Tuesday, September 17, 2013

Comment on a Cowan excerpt

Kevin Drum quotes Tyler Cowan and I wrote a huge comment (without clicking the link) just about the quoted passage.

"Tyler Cowen posits today that on economic issues, the right wing was both more dynamic and more correct than the left during the 70s and 80s, with "peak right" coming in 1989. After that, the left became more dynamic and more interesting. Obviously this is an arguable hypothesis, but let's put it aside for a moment to consider this:
The relative rise of the Left peaks in 2009, with the passage of Obamacare and the stimulus. From that point on, the left wing, for better or worse, is a fundamentally conservative force in the intellectual arena. It becomes reactive and loses some of its previous creativity.
Over those years, right wing thought, on the whole, became worse and more predictable and also less interesting. But excess predictability now has infected the left wing also. Attacking stupid ideas put forward by Republicans, whether or not you think that is desirable or necessary, has become their lazy man’s way forward and it is sapping their faculties."


I'm pretty sure I shouldn't comment on this one. I will mention in passing that I think Cowan is totally 10% completely wrong that right wing economists in the 70s and 80s were more more correct than the left. They were certainly more dynamic. I. will. not. go. there then.

But about now, I don't really have a clue who Cowan is talking about (always click the link --Kevin Drum). Basically, I don't know if he is talking about academic research or public intellectuals. Well to be honest, I am fairly confident he is talking about Krugman. In any case it's what Krugman wrote about Krugman.

http://krugman.blogs.nytimes.com/2013/03/11/the-curse-of-econosisyphus/

I should click the link, but I will consider both possibilities.

1. Academic economists: Here there is great ferment. There are two fields which aren't going much of anywhere (macroeconomics and theory) [on both points those are my views but I am paraphrasing Andrei Shleifer].

There is a huge amount of new interesting work on applied microeconometrics -- oh hell analyzing experiments and natural experiments. The most energetic participants in this effort are leftists. There is little sitting on laurels in ivy covered halls.

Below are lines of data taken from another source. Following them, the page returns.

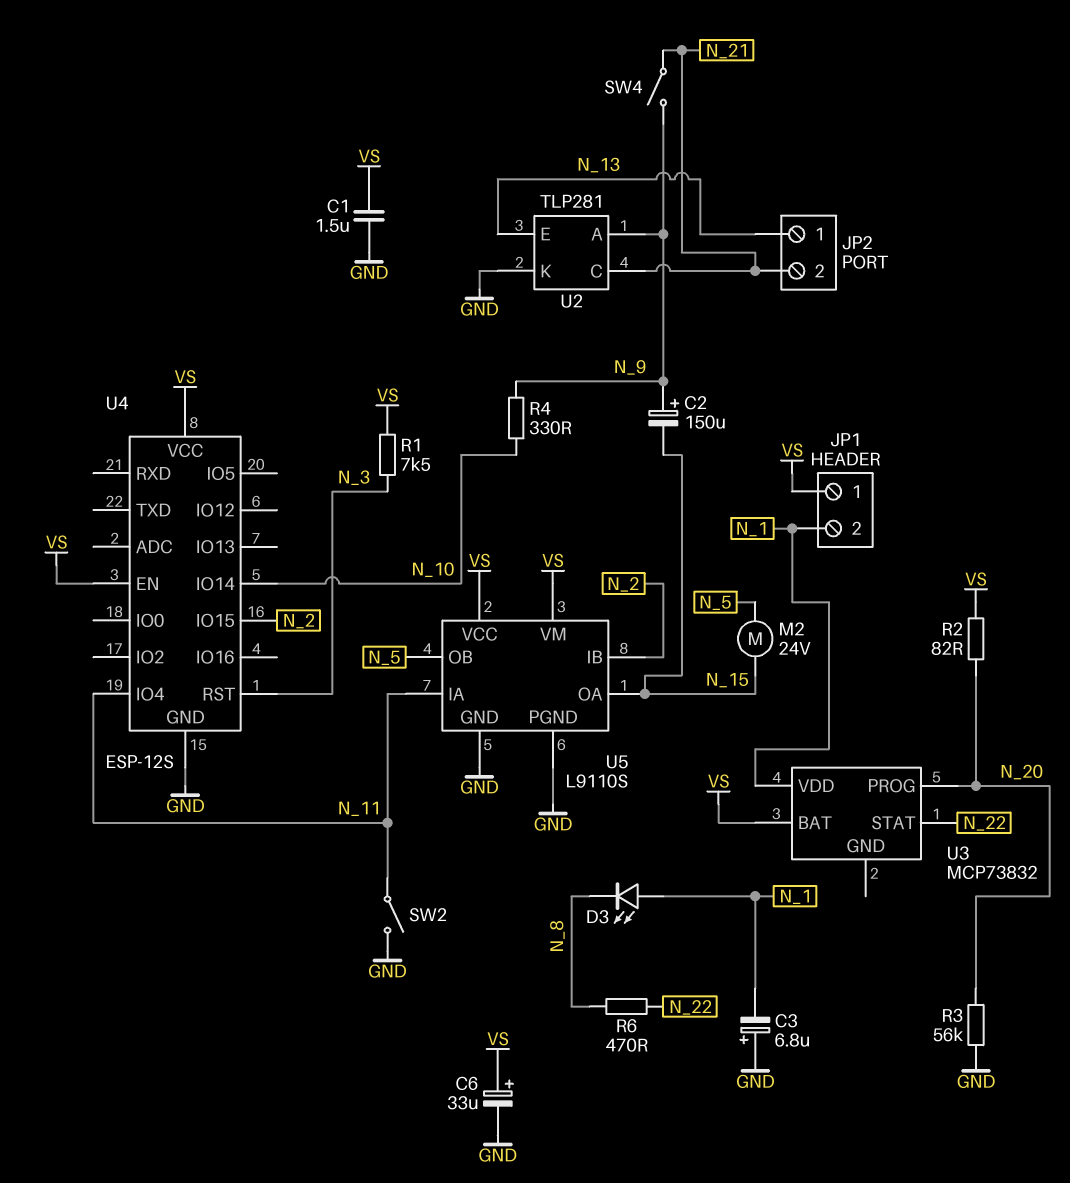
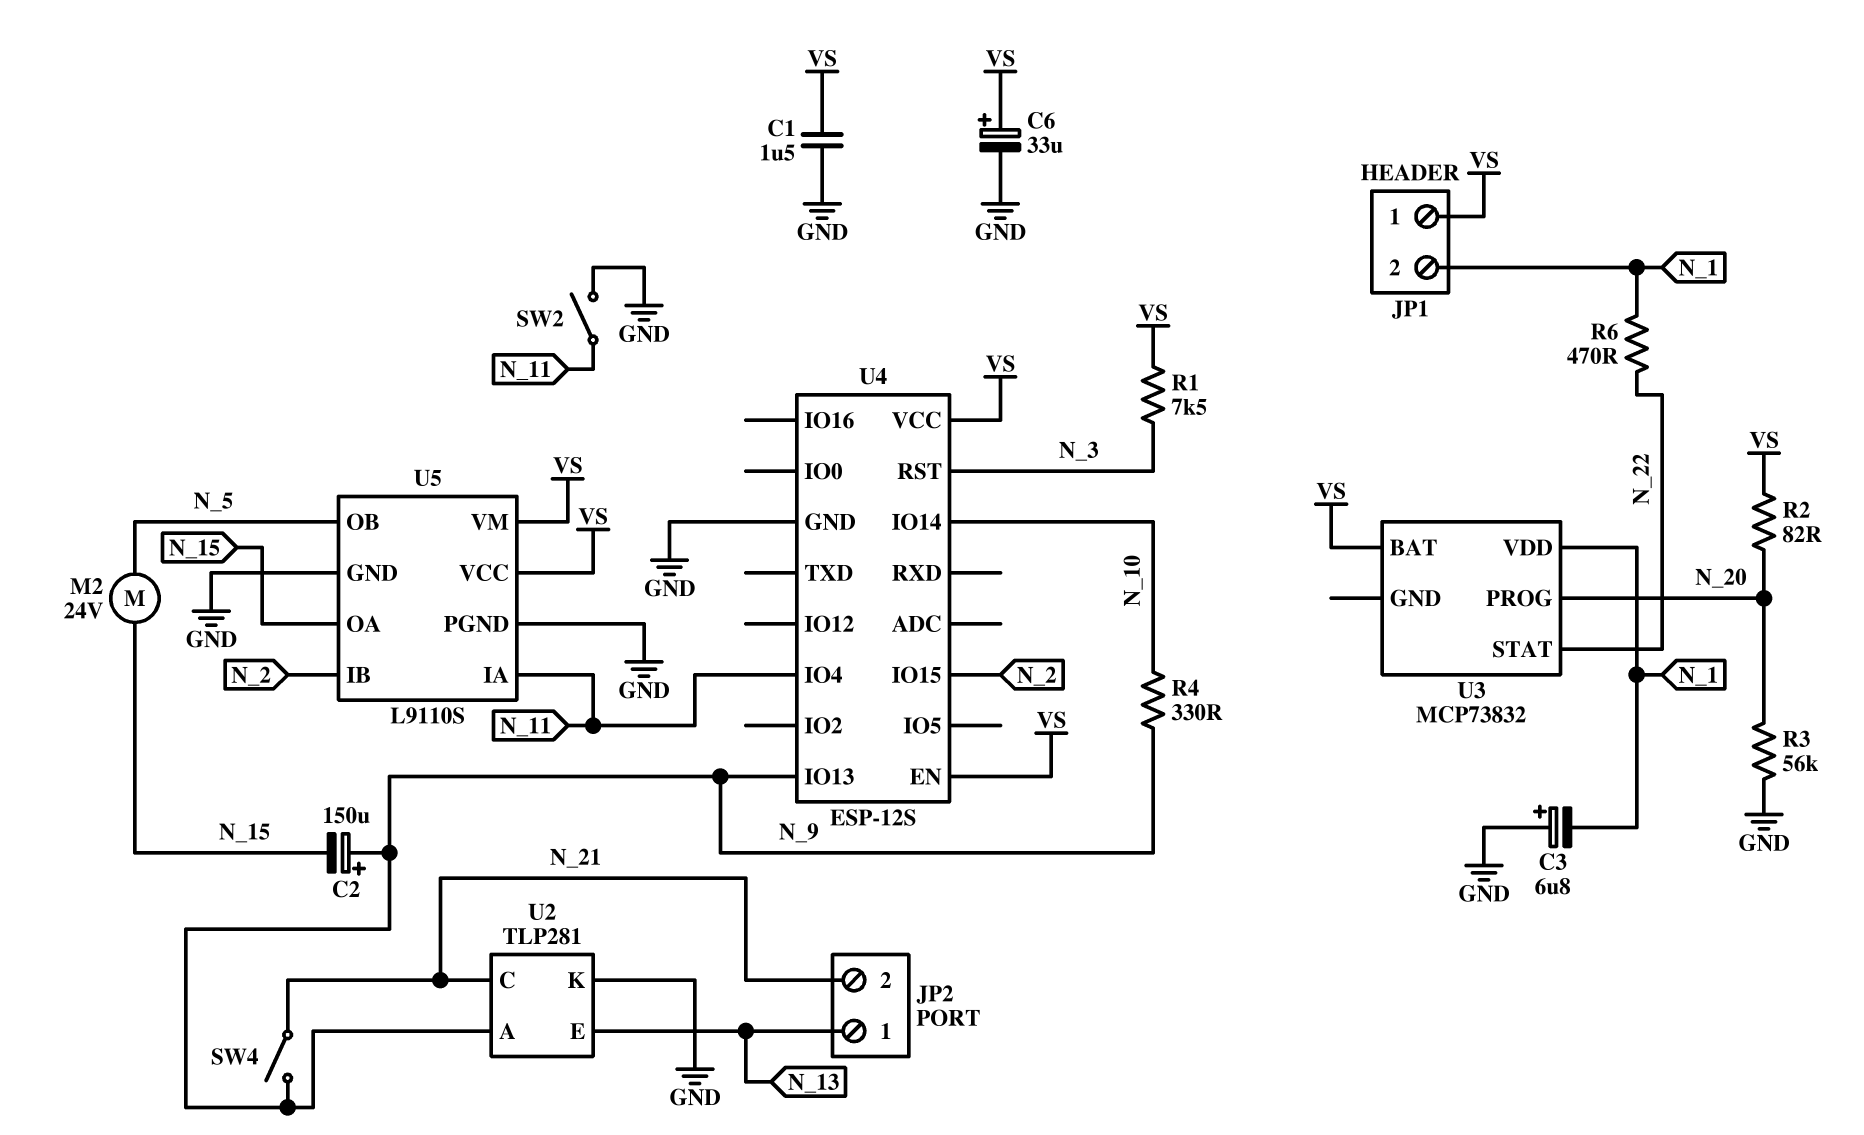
D3: LED (A N_1, K N_8) -> none
R6: 470 (N_8, N_22) -> 470 (N_1, N_22)
U4 pin IO13: none -> N_9

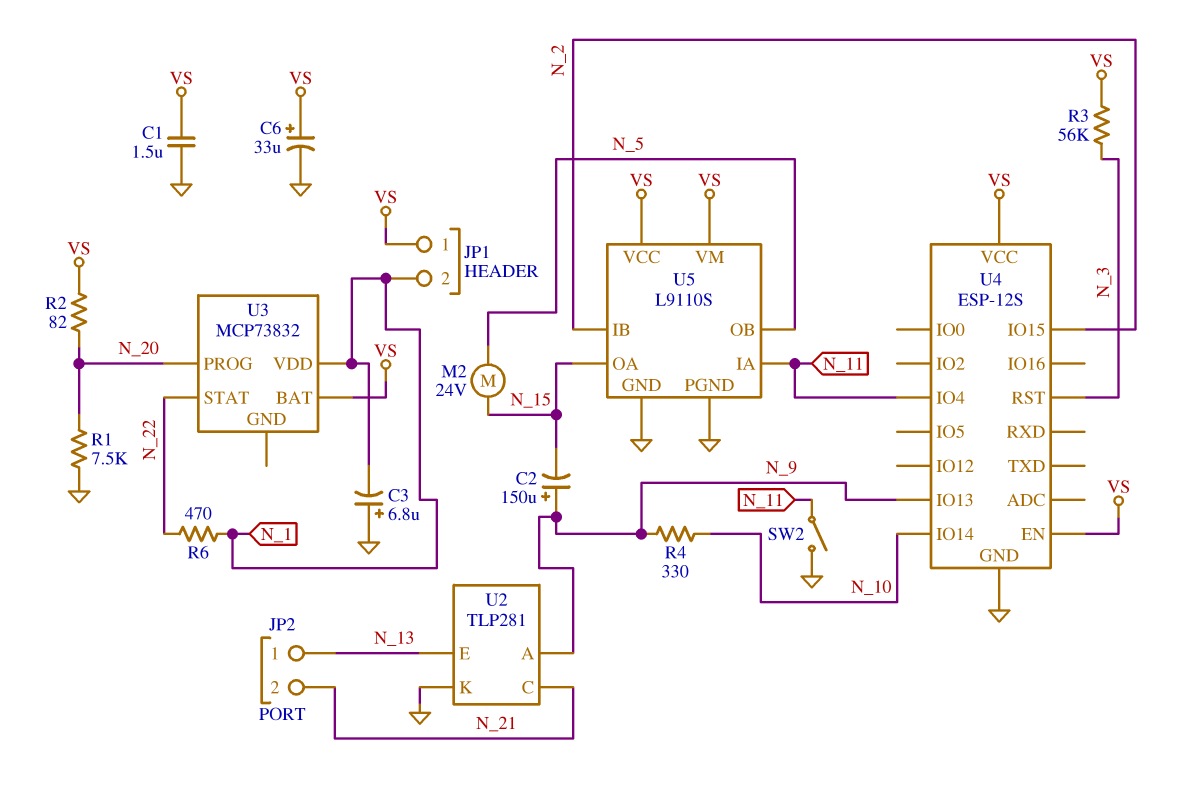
R1: 7.5k (N_3, VS) -> 7.5k (GND, N_20)
R3: 56k (GND, N_20) -> 56k (N_3, VS)
SW4: switch (N_9, N_21) -> none

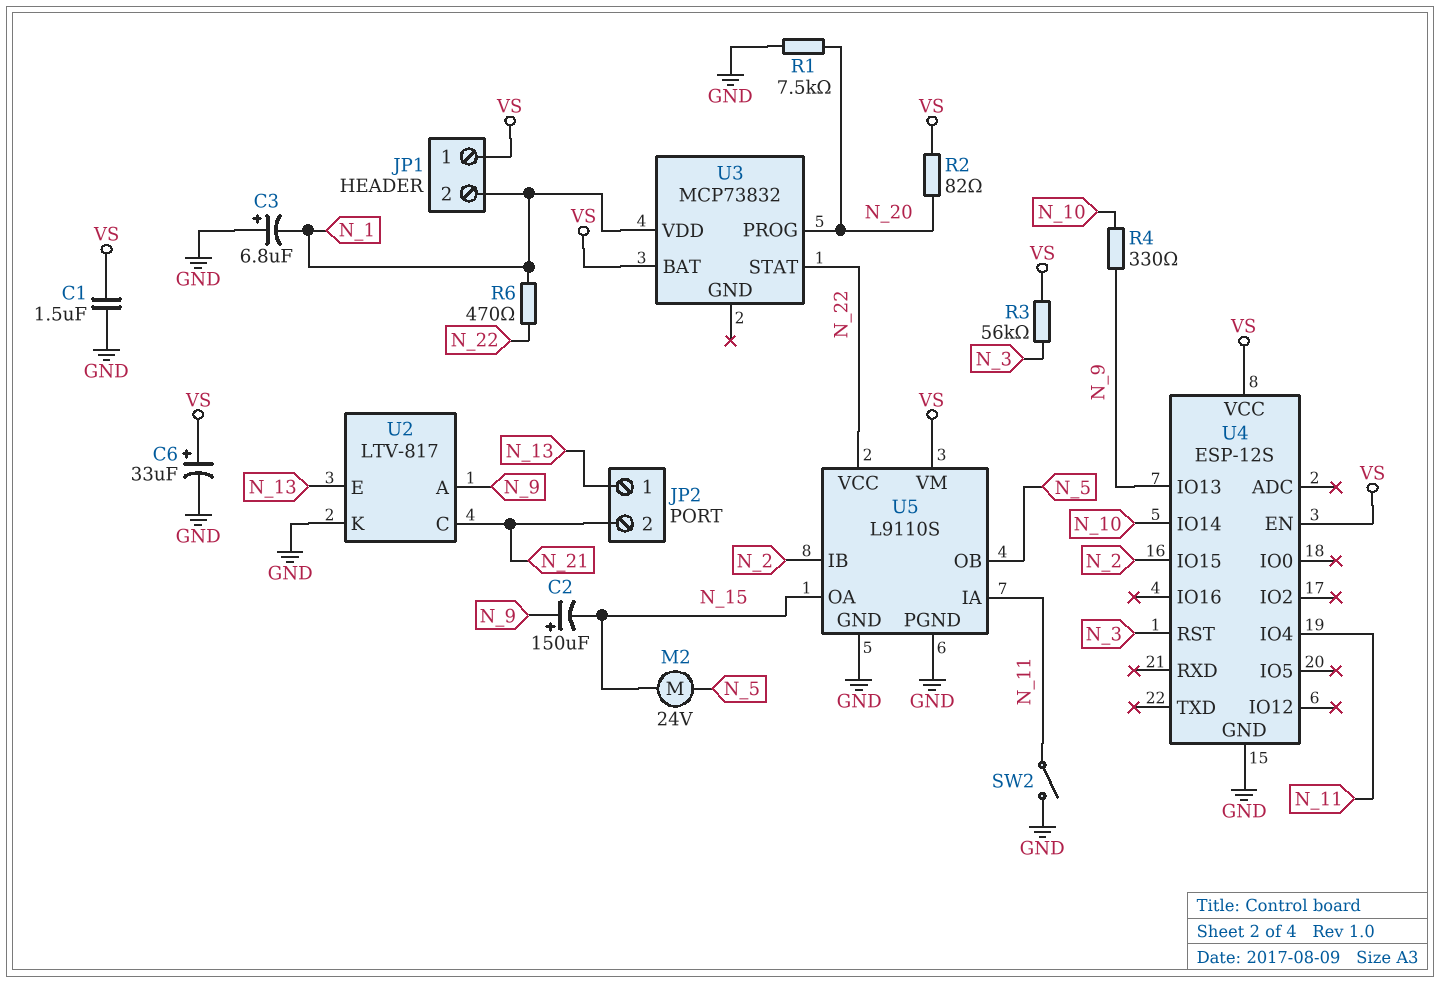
U2: TLP281 -> LTV-817
U5 pin VCC: VS -> N_22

In contrast, as far as I know, academic macroeconomics hasn't changed that much. The colossal failure of standard models (which are New Keynesian not the models developed by conservatives in the 80s) has had a small effect on the literature (as far as know and as I don't click the links you may suspect I don't keep up). The idea that it is best to assume that bubbles can't happen remains dominant. I stress that this is assumed in almost all New Keynesian models. Something like,say, a housing bubble or a dot com bubble is barely allowed in academic macro modelling (AFAIK).

Despair is much more common than complacency. 

2. Public intellectuals and activists and such are very far from complacent. I can think of only one place I read something vaguely arguably along the lines of "our work is mostly done". It was here.

http://www.motherjones.com/kevin-drum/2010/03/our-liberal-future

In general there is vigorous discussion of what is to be done competing with the repeated discussion that none of it can be done while the Republicans have the house, enough senators to filibuster and insanity.

A new very active topic on which economic research informs the policy  debate is early childhood education (DeBlasio's big issue and also one stressed by Obama).  Here public intellectuals and even policy makers seem to have been influenced by academic research -- by J Heckman at the U Chicago economics department.  The evidence is very solid.  The obvioius application is a pipe dream. The fact that the Chicago economics department is providing strong evidence in favor of a policy proposal which is so ultraleft that it is off the agenda gives us a hint as to the vitality of left and right policy analysis.

Another is lead about which I learned all I know here.  This is an incredibly important topic and there has been a dramtic advance in knowledge.  More generally, over at samefacts.com there is a lot of vigorous exploration of possible improvements on the lock em up strategy.  I don't see complacency.  Since the USA has the highest incarceration rate in the world and recently had the highest in our recorded history, it doesn't seem that lefist small c conservatism is much of a menace.

There is active research on the effect of immigration and possible effects of immigration reform.  Here there is a policy relevant debate in which most academics, most of the public and most policy makers agree on what should be done.  And it won't happen.

Also global warming.

Oh and deep poverty and re-reforming reformed welfare (again I learned about the issue here).

I see no complacency, no lack of new ideas or unanswered questions.  

The reason so many left of center commentators spend so much time arguing against stupid ideas is that a majority of Representatives believe stupid ideas and are willing to endanger the full faith and credit of the USA to advance them.

I will end (hey don't chear) with 4 questions.

What would Cowan write if you couldn't think of any recent useful contribution to any discussion make by a conservative or libertarian ? Would he write about how it wasn't always that way and probably won't be that way in the future? Is that what he just wrote ?  Why else would he write what he just wrote ?

1 comment:

Jeffrey Davis said...

"If I could just make five points about the zoo ..."

My favorite gag in Fierce Creatures.